After World War Two, Ottawa threatened to shut out American automobile manufacturers who didn’t assemble cars in this country. Nash spent $1.4 million in 1946 to purchase a mothballed plant in Toronto from Ford of Canada. Located at the corner of The Danforth and Victoria Park Road, the property was situated at the extreme eastern end of the city, at the end of the Luttrell Loop tramline. There were only fields and farms beyond the factory. 

Unstable currency conditions kept Nash Motors of Canada from opening up shop until April of 1950. When the plant finally did open, the Canadian Statesman was the first model built. A total of 1,150 of them rolled out the factory doors during the very short season. The 1951 Nash cars began rolling off the lines in September of 1950 and the company was pleased with the total of 3,808 units built during that model year. 

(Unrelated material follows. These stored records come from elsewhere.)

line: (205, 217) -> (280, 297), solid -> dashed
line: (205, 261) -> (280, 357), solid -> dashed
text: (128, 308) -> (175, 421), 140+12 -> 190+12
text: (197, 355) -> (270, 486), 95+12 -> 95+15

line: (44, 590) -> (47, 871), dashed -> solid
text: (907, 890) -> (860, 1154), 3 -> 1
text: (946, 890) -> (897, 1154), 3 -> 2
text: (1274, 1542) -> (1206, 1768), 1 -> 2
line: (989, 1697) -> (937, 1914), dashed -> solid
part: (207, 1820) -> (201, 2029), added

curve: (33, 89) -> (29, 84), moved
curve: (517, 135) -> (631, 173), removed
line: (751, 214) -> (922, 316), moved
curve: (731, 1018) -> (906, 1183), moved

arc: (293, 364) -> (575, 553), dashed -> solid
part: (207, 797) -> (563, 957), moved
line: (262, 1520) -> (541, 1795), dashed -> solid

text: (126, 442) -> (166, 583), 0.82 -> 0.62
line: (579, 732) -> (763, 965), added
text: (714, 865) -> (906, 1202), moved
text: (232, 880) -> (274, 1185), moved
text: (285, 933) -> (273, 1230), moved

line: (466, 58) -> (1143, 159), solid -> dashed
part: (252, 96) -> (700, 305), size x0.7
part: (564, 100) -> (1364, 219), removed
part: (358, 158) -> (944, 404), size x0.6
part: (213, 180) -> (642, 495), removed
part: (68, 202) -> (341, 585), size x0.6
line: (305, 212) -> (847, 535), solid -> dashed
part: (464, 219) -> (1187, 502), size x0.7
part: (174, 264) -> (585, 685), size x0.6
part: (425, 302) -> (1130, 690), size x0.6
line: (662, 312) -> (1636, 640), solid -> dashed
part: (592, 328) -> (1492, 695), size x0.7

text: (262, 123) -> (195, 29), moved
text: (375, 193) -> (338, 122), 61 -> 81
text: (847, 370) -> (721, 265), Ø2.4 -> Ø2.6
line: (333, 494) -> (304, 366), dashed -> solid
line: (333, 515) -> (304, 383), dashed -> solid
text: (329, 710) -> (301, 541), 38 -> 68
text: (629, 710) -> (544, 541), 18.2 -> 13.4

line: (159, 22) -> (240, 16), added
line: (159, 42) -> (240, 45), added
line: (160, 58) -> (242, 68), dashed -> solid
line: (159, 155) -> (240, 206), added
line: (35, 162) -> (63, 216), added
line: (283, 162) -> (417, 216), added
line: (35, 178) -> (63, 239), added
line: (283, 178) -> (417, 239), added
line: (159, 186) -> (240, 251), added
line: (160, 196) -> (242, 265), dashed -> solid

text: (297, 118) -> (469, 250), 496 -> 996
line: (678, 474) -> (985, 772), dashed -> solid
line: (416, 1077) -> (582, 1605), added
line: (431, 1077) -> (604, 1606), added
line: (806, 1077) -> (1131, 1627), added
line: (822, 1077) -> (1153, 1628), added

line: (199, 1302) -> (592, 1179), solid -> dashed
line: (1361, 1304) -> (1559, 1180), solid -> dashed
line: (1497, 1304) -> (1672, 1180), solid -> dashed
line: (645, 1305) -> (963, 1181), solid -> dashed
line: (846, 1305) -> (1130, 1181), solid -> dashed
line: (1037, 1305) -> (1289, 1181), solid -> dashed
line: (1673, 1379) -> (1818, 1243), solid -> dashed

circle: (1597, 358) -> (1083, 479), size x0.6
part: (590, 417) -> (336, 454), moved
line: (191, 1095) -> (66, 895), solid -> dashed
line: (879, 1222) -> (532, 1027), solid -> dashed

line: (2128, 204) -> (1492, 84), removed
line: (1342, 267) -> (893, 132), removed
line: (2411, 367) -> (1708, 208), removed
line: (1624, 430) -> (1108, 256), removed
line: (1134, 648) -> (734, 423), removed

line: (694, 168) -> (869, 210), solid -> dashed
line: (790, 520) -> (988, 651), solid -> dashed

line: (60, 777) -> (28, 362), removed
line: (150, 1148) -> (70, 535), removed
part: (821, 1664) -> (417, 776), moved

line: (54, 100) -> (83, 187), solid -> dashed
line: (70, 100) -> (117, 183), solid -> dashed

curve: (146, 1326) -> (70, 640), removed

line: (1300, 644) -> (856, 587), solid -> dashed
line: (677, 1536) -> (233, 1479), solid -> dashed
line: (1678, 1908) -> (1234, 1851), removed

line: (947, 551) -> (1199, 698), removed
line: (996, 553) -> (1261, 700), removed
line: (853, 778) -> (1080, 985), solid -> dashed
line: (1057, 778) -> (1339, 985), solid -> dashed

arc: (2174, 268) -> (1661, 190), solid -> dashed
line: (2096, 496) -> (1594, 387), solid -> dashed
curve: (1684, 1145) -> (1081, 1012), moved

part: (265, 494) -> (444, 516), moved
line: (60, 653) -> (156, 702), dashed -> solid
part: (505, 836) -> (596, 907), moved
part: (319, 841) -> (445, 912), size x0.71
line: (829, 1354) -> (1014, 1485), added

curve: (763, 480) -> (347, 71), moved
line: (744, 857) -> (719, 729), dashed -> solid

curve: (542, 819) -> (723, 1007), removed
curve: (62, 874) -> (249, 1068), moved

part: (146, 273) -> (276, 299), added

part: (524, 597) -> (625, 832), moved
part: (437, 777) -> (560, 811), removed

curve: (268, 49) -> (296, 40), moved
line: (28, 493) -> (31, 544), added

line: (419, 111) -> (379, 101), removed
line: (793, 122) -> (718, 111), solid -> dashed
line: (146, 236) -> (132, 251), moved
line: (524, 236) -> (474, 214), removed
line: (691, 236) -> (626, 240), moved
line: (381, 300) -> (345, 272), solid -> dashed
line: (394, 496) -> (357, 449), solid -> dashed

1952 Nash Golden Airflyte four-door sedan.
Nash marked its Golden Jubilee in 1952 but the domestic production story gave little reason to celebrate. The UN police acction on the Korean peninsula and a prolonged steel strike held production of the beautiful 50th anniversary cars to only 1,612 units for the model year. 

In June of 1952, company officials announced that it would be adding the popular Nash Canadian Rambler compact to its 1953 production schedules. Once again, the start up was delayed because of war but in December, cars started moving down the lines. The first Nash Canadian Rambler was completed on March 10, 1953. It sold for $2,460.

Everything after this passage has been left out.